Aklavik students spend their week with music video producers
“We’re not looking for no sorry. Everybody has a story. Addiction can be lonely.”
Those are lyrics from Gabrielle McLeod, one of 10 students at Aklavik’s Moose Kerr School developing an original hip-hop fusion music video this week.
She and other high school students are working with the Quebec-based mobile production studio N’we Jinan, from non-profit inPath, which is beginning a tour of the western Arctic.
“It’s a good experience to know what it feels like singing in a studio, thinking of lyrics, and what they are doing now, making beats,” said McLeod as fellow students experimented with melodies over a laptop program, while recording lyrics they had developed.

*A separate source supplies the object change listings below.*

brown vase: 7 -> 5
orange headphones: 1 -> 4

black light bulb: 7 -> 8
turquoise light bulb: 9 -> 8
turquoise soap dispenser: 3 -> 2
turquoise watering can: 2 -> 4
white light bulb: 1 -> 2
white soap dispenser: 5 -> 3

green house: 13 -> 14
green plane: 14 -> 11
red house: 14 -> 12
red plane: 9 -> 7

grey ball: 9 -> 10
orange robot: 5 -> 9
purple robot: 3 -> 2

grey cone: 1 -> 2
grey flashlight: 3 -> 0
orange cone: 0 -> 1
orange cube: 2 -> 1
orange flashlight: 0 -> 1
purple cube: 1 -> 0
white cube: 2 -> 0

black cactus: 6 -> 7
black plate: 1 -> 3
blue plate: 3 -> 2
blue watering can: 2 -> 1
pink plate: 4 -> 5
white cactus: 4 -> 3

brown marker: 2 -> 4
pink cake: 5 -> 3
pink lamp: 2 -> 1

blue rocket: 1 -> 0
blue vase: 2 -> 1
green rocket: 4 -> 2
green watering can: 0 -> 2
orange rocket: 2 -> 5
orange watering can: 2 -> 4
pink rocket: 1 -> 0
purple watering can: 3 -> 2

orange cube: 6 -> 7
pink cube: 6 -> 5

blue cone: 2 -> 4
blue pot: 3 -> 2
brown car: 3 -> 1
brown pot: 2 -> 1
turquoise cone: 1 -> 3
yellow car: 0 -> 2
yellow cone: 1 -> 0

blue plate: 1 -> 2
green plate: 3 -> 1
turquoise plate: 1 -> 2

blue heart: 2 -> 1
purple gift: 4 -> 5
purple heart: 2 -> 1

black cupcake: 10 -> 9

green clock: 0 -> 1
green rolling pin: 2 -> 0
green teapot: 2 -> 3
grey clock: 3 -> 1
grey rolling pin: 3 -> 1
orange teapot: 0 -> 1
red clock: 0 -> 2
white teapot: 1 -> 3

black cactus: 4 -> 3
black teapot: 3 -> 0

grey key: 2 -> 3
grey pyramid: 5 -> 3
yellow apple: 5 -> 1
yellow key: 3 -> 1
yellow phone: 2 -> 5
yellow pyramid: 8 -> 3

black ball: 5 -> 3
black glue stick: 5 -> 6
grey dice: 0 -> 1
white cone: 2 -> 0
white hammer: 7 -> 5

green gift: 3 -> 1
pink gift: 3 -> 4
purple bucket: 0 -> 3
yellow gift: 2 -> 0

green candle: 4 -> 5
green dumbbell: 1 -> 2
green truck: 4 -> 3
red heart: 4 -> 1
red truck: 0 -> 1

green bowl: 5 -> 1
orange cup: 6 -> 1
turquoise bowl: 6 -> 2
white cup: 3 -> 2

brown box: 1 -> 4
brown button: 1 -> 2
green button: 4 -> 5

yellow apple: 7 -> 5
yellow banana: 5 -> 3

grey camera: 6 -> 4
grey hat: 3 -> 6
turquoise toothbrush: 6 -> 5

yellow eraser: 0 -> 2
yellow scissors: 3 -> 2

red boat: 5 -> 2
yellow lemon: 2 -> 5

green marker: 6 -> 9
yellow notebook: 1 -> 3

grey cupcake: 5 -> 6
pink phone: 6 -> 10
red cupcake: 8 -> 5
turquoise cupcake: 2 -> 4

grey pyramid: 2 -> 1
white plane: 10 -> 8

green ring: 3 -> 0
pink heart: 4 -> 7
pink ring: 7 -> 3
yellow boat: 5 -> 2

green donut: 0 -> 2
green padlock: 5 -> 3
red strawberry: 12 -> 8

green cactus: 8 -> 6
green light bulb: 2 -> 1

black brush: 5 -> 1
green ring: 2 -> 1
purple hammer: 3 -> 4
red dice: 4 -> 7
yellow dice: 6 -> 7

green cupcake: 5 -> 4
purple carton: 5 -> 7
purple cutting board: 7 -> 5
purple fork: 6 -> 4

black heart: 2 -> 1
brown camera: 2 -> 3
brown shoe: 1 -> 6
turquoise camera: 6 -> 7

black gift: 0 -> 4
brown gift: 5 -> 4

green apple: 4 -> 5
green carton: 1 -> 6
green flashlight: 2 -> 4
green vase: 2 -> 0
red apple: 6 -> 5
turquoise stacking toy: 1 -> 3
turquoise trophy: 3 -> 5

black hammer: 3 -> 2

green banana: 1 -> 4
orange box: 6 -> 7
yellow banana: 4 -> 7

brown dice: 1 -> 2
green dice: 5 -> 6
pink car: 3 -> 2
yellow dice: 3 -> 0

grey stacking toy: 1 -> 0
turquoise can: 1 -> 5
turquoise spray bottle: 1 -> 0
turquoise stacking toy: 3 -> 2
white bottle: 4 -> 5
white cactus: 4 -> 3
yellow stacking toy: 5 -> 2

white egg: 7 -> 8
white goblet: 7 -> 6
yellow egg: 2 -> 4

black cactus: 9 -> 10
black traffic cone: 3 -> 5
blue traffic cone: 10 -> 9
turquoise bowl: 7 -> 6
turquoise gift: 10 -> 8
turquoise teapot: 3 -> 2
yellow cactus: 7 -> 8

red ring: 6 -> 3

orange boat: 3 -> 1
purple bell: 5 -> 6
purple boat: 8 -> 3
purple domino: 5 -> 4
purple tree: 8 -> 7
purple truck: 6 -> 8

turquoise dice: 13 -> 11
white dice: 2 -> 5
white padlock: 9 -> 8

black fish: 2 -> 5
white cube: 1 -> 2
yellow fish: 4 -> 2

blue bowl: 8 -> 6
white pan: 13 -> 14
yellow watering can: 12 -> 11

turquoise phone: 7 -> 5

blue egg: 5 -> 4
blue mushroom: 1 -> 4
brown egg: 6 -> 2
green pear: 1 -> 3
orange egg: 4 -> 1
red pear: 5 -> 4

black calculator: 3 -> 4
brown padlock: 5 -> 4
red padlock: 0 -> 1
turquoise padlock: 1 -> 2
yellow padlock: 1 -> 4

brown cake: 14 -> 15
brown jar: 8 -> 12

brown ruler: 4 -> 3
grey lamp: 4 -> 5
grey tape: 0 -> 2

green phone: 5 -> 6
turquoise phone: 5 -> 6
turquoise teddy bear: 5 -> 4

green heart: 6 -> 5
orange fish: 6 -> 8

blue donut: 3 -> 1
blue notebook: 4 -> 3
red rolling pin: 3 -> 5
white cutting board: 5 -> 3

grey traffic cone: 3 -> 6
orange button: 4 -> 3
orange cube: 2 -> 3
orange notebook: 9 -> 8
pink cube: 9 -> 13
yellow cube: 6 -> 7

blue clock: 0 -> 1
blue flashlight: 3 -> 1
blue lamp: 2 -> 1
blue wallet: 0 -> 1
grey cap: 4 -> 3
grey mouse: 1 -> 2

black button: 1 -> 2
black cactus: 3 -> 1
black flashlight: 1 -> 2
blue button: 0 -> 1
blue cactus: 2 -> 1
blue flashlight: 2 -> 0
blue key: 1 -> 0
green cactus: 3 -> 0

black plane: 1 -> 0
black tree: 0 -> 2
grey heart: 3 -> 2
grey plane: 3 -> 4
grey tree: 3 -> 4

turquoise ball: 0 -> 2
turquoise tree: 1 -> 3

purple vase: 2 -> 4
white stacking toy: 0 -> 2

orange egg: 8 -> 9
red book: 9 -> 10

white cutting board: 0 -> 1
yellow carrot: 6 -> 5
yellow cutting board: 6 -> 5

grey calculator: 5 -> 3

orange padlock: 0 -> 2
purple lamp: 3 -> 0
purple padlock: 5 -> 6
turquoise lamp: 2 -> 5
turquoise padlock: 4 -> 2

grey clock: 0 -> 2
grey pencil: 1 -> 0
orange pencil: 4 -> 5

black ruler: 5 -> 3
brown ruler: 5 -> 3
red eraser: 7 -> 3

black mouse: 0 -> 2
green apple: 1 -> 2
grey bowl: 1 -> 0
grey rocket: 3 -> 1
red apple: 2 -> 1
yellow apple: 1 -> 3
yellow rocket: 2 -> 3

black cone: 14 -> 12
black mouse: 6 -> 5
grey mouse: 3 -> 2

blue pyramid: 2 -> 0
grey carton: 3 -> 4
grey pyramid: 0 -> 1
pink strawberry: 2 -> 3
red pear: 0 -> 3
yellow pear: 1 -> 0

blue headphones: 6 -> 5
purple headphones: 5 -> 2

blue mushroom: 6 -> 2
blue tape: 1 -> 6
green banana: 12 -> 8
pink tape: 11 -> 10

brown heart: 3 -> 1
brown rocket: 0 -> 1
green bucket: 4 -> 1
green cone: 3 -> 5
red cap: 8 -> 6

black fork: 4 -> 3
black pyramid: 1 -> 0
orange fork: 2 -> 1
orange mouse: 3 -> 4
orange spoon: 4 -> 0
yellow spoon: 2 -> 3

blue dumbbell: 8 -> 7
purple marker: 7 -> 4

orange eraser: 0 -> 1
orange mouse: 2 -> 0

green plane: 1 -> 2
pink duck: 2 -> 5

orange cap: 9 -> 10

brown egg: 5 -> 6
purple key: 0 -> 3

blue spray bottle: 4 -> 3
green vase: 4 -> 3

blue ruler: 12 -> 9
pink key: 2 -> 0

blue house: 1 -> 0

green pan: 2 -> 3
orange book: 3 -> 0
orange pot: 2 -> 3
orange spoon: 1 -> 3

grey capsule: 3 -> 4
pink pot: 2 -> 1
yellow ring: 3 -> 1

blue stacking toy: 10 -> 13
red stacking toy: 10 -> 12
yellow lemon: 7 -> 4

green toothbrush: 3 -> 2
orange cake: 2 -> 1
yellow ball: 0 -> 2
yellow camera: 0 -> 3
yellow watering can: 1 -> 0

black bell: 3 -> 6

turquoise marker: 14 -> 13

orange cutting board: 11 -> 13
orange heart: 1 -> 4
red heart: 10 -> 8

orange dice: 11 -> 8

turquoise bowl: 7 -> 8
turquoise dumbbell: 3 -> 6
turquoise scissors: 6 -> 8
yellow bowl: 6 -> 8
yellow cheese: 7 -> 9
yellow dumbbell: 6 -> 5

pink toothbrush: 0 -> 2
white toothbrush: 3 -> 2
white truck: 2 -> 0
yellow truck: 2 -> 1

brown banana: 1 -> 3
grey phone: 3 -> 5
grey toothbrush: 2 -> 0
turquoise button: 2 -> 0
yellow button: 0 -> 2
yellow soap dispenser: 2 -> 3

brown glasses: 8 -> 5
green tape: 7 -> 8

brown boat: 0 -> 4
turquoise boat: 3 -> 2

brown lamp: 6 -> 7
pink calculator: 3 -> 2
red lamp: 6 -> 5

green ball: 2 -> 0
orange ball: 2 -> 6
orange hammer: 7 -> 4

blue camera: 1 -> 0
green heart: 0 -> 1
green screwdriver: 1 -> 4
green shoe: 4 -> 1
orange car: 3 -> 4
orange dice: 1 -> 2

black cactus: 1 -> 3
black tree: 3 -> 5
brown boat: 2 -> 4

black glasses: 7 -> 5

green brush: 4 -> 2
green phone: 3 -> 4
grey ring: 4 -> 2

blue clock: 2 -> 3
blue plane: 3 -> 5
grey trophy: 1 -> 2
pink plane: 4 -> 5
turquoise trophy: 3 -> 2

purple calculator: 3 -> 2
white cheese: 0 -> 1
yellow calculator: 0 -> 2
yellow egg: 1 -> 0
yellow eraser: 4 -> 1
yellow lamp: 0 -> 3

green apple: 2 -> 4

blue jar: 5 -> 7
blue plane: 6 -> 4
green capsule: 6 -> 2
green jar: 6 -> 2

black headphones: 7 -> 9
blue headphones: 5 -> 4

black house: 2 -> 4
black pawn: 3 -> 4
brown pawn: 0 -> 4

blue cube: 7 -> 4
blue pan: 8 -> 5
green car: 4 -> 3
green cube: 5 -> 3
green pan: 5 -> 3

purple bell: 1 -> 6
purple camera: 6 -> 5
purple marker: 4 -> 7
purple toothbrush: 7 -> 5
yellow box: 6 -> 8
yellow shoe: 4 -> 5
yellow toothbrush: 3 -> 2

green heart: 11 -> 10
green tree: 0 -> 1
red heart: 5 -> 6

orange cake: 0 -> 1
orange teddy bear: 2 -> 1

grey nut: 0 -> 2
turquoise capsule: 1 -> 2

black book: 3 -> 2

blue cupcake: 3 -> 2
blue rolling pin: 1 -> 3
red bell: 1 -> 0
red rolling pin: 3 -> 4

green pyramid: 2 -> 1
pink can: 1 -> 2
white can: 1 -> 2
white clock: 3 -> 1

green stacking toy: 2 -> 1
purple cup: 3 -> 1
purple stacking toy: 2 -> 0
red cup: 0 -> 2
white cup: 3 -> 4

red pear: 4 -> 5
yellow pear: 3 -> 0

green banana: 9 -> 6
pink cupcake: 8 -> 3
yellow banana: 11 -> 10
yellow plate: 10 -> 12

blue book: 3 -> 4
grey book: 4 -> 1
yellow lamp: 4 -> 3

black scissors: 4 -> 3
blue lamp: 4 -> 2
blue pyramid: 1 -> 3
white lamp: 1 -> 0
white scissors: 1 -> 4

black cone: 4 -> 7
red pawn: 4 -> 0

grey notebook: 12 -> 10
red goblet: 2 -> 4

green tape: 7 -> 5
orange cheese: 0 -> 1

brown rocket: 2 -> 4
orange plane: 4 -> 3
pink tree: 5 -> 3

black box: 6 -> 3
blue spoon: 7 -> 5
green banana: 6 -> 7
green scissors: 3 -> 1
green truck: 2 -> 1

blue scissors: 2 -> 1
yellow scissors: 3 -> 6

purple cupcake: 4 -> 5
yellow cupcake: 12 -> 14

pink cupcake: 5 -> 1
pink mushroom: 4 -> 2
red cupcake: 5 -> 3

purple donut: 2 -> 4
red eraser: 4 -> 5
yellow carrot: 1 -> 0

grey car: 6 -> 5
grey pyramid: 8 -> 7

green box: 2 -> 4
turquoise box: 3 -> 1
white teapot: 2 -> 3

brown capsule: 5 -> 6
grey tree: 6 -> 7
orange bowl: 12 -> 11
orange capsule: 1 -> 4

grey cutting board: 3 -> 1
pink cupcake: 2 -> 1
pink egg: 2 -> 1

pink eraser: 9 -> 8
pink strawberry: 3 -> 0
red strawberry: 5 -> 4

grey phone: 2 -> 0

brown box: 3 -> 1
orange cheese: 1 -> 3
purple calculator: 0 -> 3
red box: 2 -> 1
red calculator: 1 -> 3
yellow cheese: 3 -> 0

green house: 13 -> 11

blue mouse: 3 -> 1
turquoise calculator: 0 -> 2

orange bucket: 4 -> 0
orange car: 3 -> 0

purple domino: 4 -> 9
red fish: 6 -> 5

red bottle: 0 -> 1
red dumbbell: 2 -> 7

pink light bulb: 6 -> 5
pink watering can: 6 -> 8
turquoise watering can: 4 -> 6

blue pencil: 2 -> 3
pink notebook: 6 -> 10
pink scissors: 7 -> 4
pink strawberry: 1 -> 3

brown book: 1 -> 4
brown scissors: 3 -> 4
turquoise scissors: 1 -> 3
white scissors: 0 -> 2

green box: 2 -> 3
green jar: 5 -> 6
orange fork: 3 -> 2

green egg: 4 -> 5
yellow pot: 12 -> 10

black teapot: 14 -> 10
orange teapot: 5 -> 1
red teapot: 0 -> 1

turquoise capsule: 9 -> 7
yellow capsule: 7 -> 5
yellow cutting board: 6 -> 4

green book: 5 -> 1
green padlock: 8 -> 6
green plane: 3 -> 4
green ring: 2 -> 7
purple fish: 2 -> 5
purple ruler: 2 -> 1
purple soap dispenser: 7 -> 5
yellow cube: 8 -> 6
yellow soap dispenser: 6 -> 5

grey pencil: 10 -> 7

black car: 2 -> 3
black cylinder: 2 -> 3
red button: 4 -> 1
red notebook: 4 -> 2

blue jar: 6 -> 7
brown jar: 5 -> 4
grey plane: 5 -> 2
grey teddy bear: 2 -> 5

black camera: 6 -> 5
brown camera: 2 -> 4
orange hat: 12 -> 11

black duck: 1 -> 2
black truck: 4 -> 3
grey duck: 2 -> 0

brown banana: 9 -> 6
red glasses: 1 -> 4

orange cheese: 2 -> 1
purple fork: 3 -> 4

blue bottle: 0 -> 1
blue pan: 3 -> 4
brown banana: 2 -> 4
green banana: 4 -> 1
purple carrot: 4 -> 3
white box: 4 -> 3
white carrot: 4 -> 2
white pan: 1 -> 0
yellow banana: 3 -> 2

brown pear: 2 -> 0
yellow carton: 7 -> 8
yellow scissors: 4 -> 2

McLeod, who is also preparing to compete in Dene Games at next week’s Arctic Winter Games in Fort McMurray, said the lyrics in question focused on a teenager in lockdown, struggling with drug addiction.
The program, featuring a mobile production studio, lasts four to five days. Grades 9 to 12 attending the program receive credits.
N’we Jinan means “we live here” in James Bay (Eastern) Cree. The group is in the NWT for the first time. After Aklavik, the next destinations are Tuktoyaktuk (January 28-31), Paulatuk (February 2-5) and Fort McPherson (February 8-11).
The crew of four includes two First Nation youth mentee facilitators. Former participants in the program who now have careers in the music industry include northern Manitoba Oji-Cree blind artist Mattmac and Montreal-based Cree songwriter Siibii.
“Being able to see yourself in the people here teaching you is really special,” said Kim Wapachee, a N’we Jinan mentee filmmaker originally from Cree Nation of Mistissini and Kitigan Zibi, Quebec.
“I’ve always wanted to make content for Two-Spirit and Indigenous kids because I didn’t see myself in media growing up.”
Wapachee, who first became involved when the team came to the community high school to facilitate a video, said: “The program itself made me realize that … it was possible to become an artist and be able to survive off of that.”
“I feel like it brings students out of their shell,” said another facilitator, Andrei Savu, “and they’re doing something that they never did before.” Savu has been with N’we Jinan since 2014, travelling across Canada to some 80 communities.
N’we Jinan says it has facilitated around 160 songs and 110 music videos in the eight years since it was founded, mainly written and sung by Indigenous community members.
Songs from this Beaufort Delta trip will appear on N’we Jinan’s ninth album, in June. The group expects to celebrate the album’s release at the Tk’emlúps te Secwépemc Nation, in British Columbia, in the company of around 35 First Nations and more than 300 youth performers.
“We all share personal stories and we ourselves are pretty vulnerable right away with the students,” said Savu, describing the first day in Aklavik as students developed song lyrics. “So it gets to feel kind-of comfortable to share their stories.”
On days three and four, students will work on a music video. On the fifth and final day, they will present a draft of that video at school.
Running the course costs around $20,000 per community, said David Hodges, N’we Jinan’s director of music programming, outreach and partnerships.
The Beaufort Delta Divisional Education Council funded the Aklavik trip. The MakeWay charity, through the Western Arctic Youth Collective, is covering costs in the remaining communities.
In the fall, the team travelled across BC, Alberta and Ontario. Following the Beaufort Delta trip, N’we Jinan will head to Klemtu and Tl’azt’en Nation, BC, then Deer Lake and Constance Lake, Ontario.